Sunday, February 24, 2013

State of the Semantic Web in the Clinical Domain

In a previous post entitled Why Do We Need Ontologies in Healthcare Applications, I explained the important difference between ontologies, coding systems, and information models of data structures. I also outlined the benefits of using Semantic Web technologies like RDF, RDFS, OWL, SWRL, R2RML, SPARQL, SKOS, and Linked Open Data (LOD). These benefits include:

  • Reasoning and inferencing which are essential characteristics of intelligent Health IT Systems (iHIT)
  • Model consistency checking
  • Open World Assumption (OWA) and Non-Unique Naming Assumption enabling the integration of heterogeneous data sources and knowledge bases using Linked Open Data (LOD) principles. This integration can be accomplished by providing an RDF view over existing relational databases using R2RML (RDB to RDF Mapping Language) and by performing SPARQL federated queries. Intelligent queries can retrieve inferred facts using SPARQL 1.1 Entailment Regimes.
  • Linking to other biomedical ontologies like SNOMED and the Translational Medicine Ontology
  • Clinical Knowledge Management (CKM) using OWL to model and execute Clinical Practice Guidelines (CPGs) and Care Pathways (CPs).
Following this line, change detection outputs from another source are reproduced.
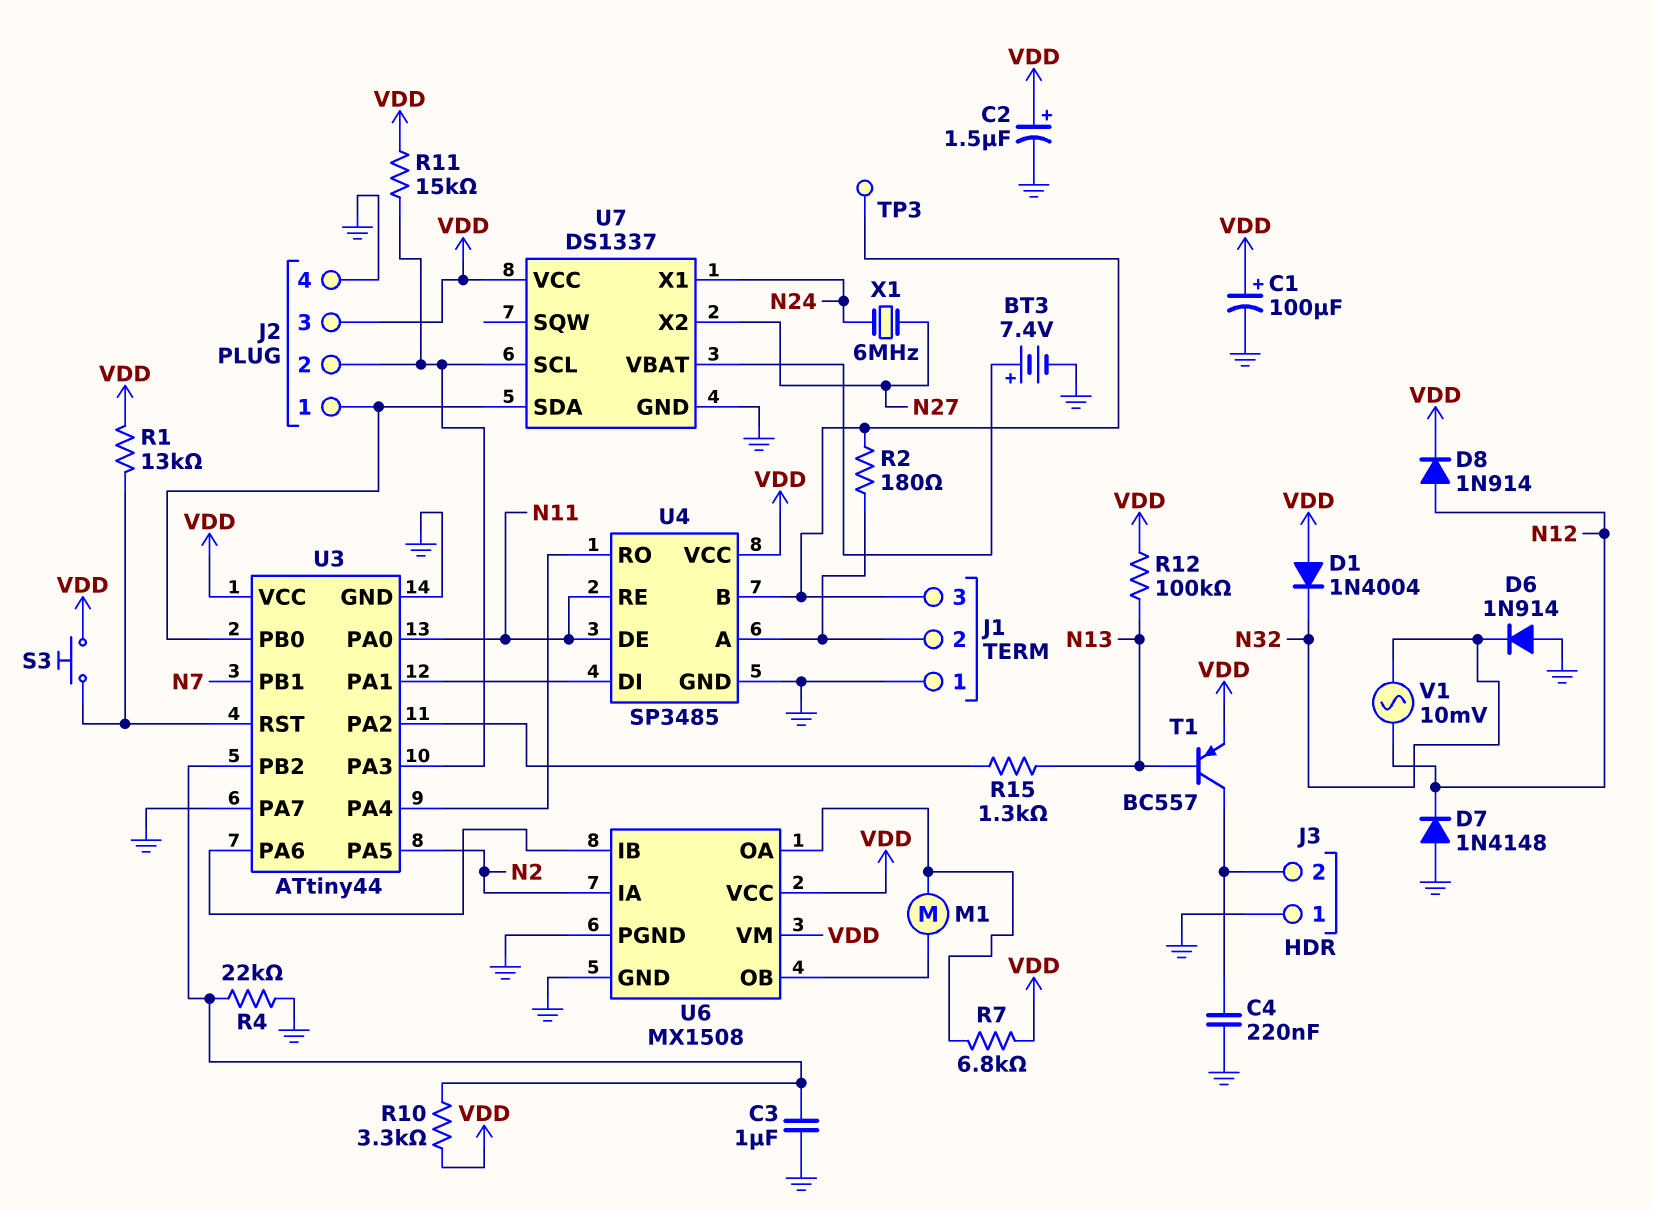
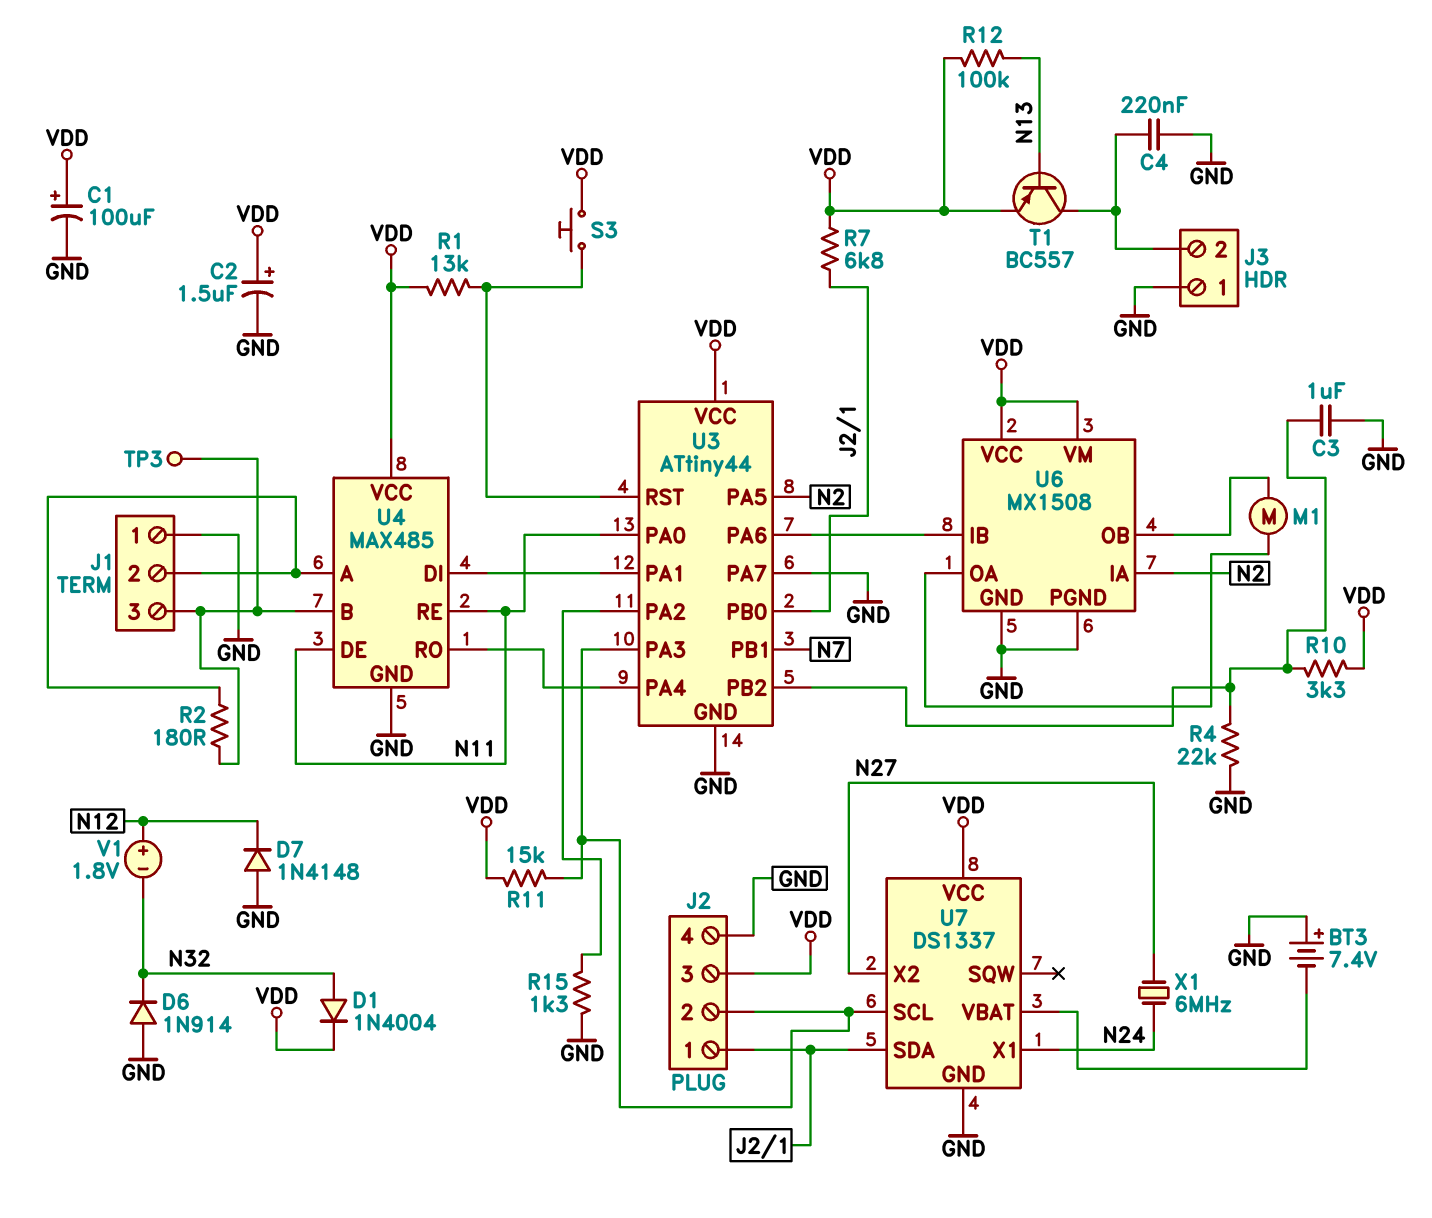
BT3: 7.4V (plus U7/VBAT, minus GND) -> 7.4V (plus GND, minus U7/VBAT)
D1: diode 1N4004 (A VDD, K N32) -> diode 1N4004 (A N32, K VDD)
D8: diode 1N914 (A N12, K VDD) -> none
R7: 6.8k (U6/OA, VDD) -> 6.8k (J2/1, VDD)
R15: 1.3k (N13, U3/PA2) -> 1.3k (GND, U3/PA2)
U4: SP3485 -> MAX485
V1: AC 10mV (N12, N32) -> 1.8V (plus N12, minus N32)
Semantic Web in Clinical and Translational Research


The following are papers on how Semantic Web technologies are being used to realize these benefits in the healthcare domain:

Apache Stanbol


I recently came across Apache Stanbol, a new Apache project which is described as "a set of reusable components for semantic content management". What I really like about Apache Stanbol is that it not only works on unstructured data sources, but also integrates a number of other popular Apache open source software which can be used to add a semantic layer to modern RESTful content-oriented applications. These components include:

  • Apache Tika for text and metadata extraction from a variety of commonly used document formats
  • Apache OpenNLP for natural language processing and named entity recognition (NER)
  • Apache Solr for document store and semantic search
  • Apache Jena as the RDF and Semantic Web framework.
Other open source components like Apache Mahout (a scalable Machine Learning library) can be integrated to provide document recommendation and clustering services.

The Content Enhancers in Stanbol can perform named entity recognition (NER) and link text annotations to external datasets such as DBPedia.  In the clinical domain, these enhancers can be used to extract entities from medical records, journal articles, and clinical guidelines. These entities can then be linked to other clinical data sources such as drug and disease databases using Linked Data techniques.

Apache Stanbol also provides Reasoners based on Jena RDFS, OWL, and OWLMini Reasoners as well as the HermiT OWL Reasoner. These reasoners can perform consistency checking and classification. Stanbol supports Inference Rules in the following formats: SWRL, Jena Rules, and SPARQL (by converting Stanbol Rules into SPARQL CONSTRUCTs).